Manages repository synchronization between GCS and local storage.

bucket_name = bucket_name instance-attribute

repo_url = repo_url instance-attribute

gcs_prefix = gcs_prefix.strip('/') instance-attribute

local_path = local_path or Path('/tmp/handbook') instance-attribute

storage_client = storage.Client() instance-attribute

bucket = self.storage_client.bucket(bucket_name) instance-attribute

logger = logger_instance or logger instance-attribute

__init__(bucket_name: str, repo_url: str, gcs_prefix: str = 'handbook', local_path: Path | None = None, logger_instance: logging.Logger | logging.LoggerAdapter | None = None)

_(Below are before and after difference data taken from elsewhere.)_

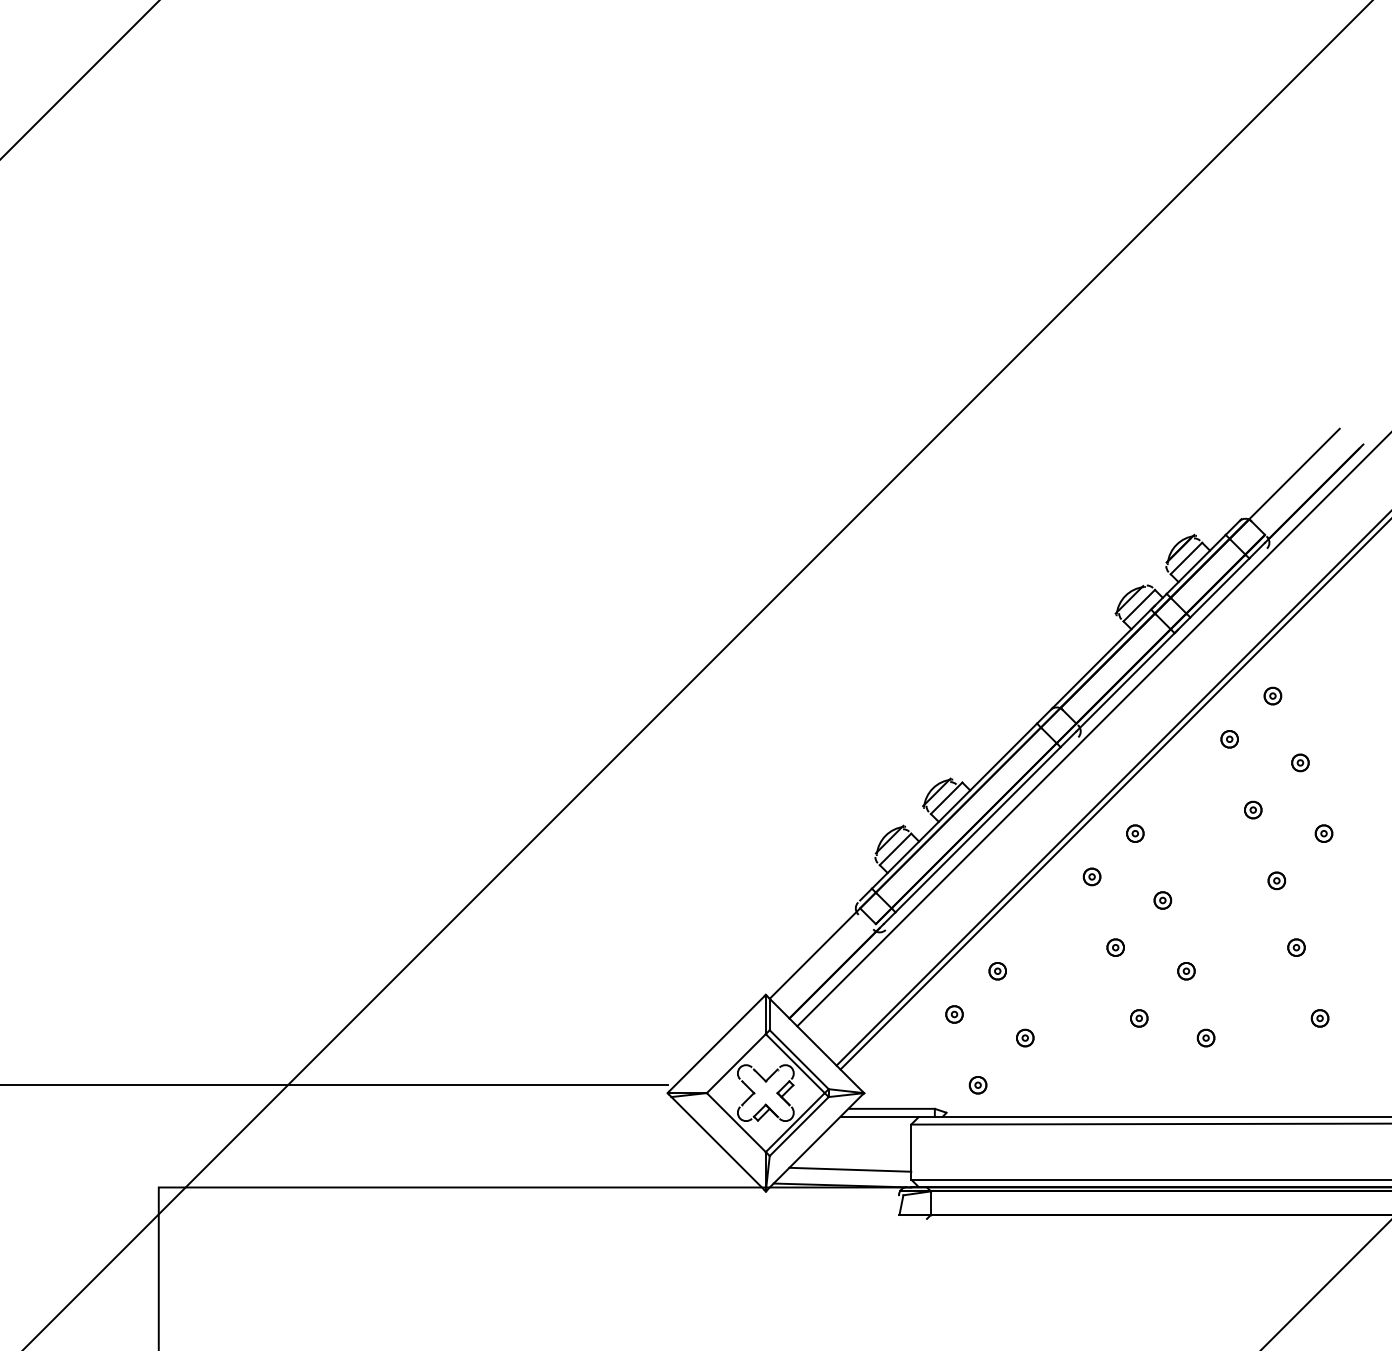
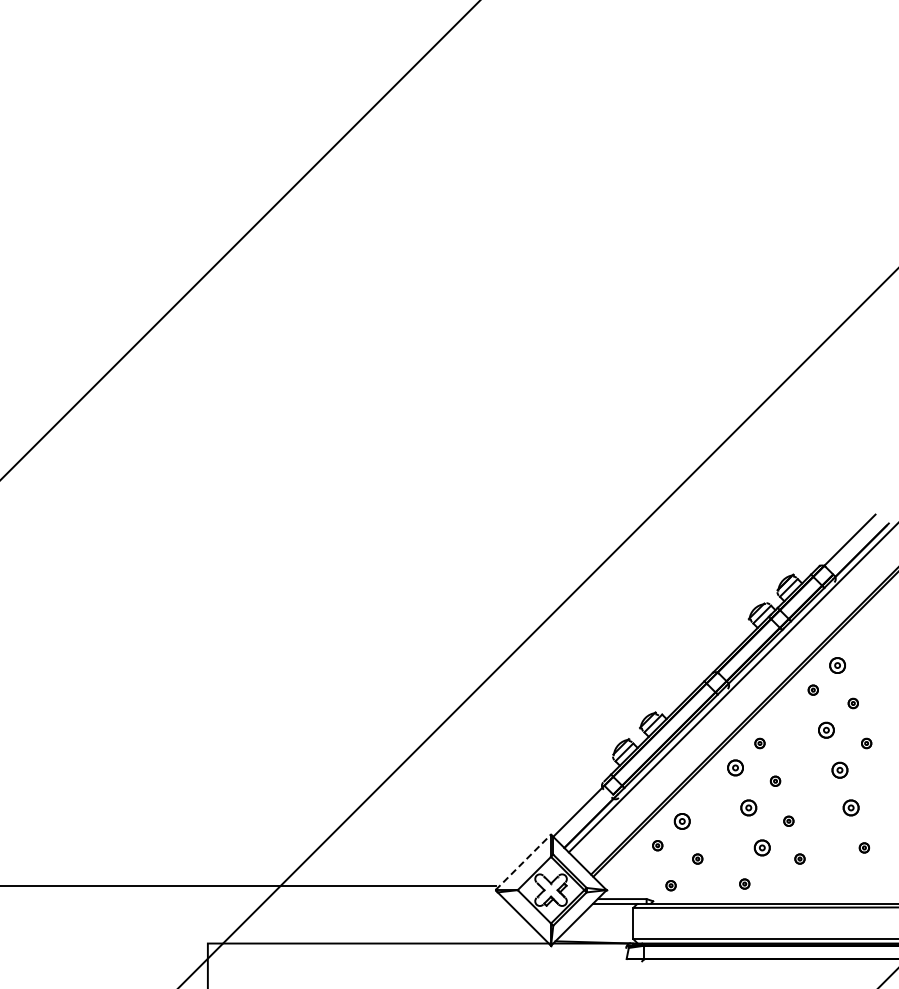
part: (1272, 695) -> (837, 665), size x1.6
part: (1253, 808) -> (826, 729), size x1.6
part: (1092, 876) -> (735, 767), size x1.6
part: (1276, 879) -> (839, 769), size x1.6
part: (1115, 946) -> (748, 807), size x1.6
part: (1295, 946) -> (850, 807), size x1.6
part: (996, 969) -> (681, 820), size x1.6
part: (1138, 1017) -> (761, 847), size x1.6
line: (717, 1044) -> (523, 862), solid -> dashed
part: (1107, 1081) -> (744, 883), added
line: (849, 1169) -> (598, 933), removed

Initialize GCS repository sync.

Parameters:

Name Type Description Default
bucket_name str

GCS bucket name

required
repo_url str

Git repository URL

required
gcs_prefix str

Prefix/folder in GCS bucket for repository files

'handbook'
local_path Path | None

Local path to sync to (defaults to /tmp/handbook)

None
logger_instance Logger | LoggerAdapter | None

Optional logger instance to use.

None

clone_to_gcs(force: bool = False) -> dict[str, Any]

Clone repository and upload to GCS.

This should be run once initially, or when you want to refresh the repository in GCS.

Parameters:

Name Type Description Default
force bool

If True, re-clone even if files exist in GCS

False

Returns:

Type Description
dict[str, Any]

Dictionary with stats about the clone operation

sync_to_local(force: bool = False) -> dict[str, Any]

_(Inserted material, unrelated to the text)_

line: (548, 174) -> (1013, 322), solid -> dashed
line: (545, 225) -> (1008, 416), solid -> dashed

Sync repository from GCS to local storage.

This is called on Cloud Run startup to get the latest repository files.

Parameters:

Name Type Description Default
force bool

If True, delete and re-download even if local files exist

False

Returns:

Type Description
dict[str, Any]

Dictionary with stats about the sync operation

list_files_in_gcs() -> list[str]

List all files in GCS without downloading.

Returns:

Type Description
list[str]

List of relative file paths (e.g., ['docs/setup.md', 'api/README.md'])

download_batch_files(file_list: list[str]) -> Path

Download only specific files for a batch from GCS.

Uses parallel downloads (ThreadPoolExecutor) for faster performance.

Parameters:

Name Type Description Default
file_list list[str]

List of relative file paths to download

required

Returns:

Type Description
Path

Path to local directory with downloaded files

get_local_path() -> Path

Get the local path where repository is synced.

Returns:

Type Description
Path

Path to local repository

is_synced() -> bool

Check if repository is synced locally.

Returns:

Type Description
bool

True if local repository exists and sync is complete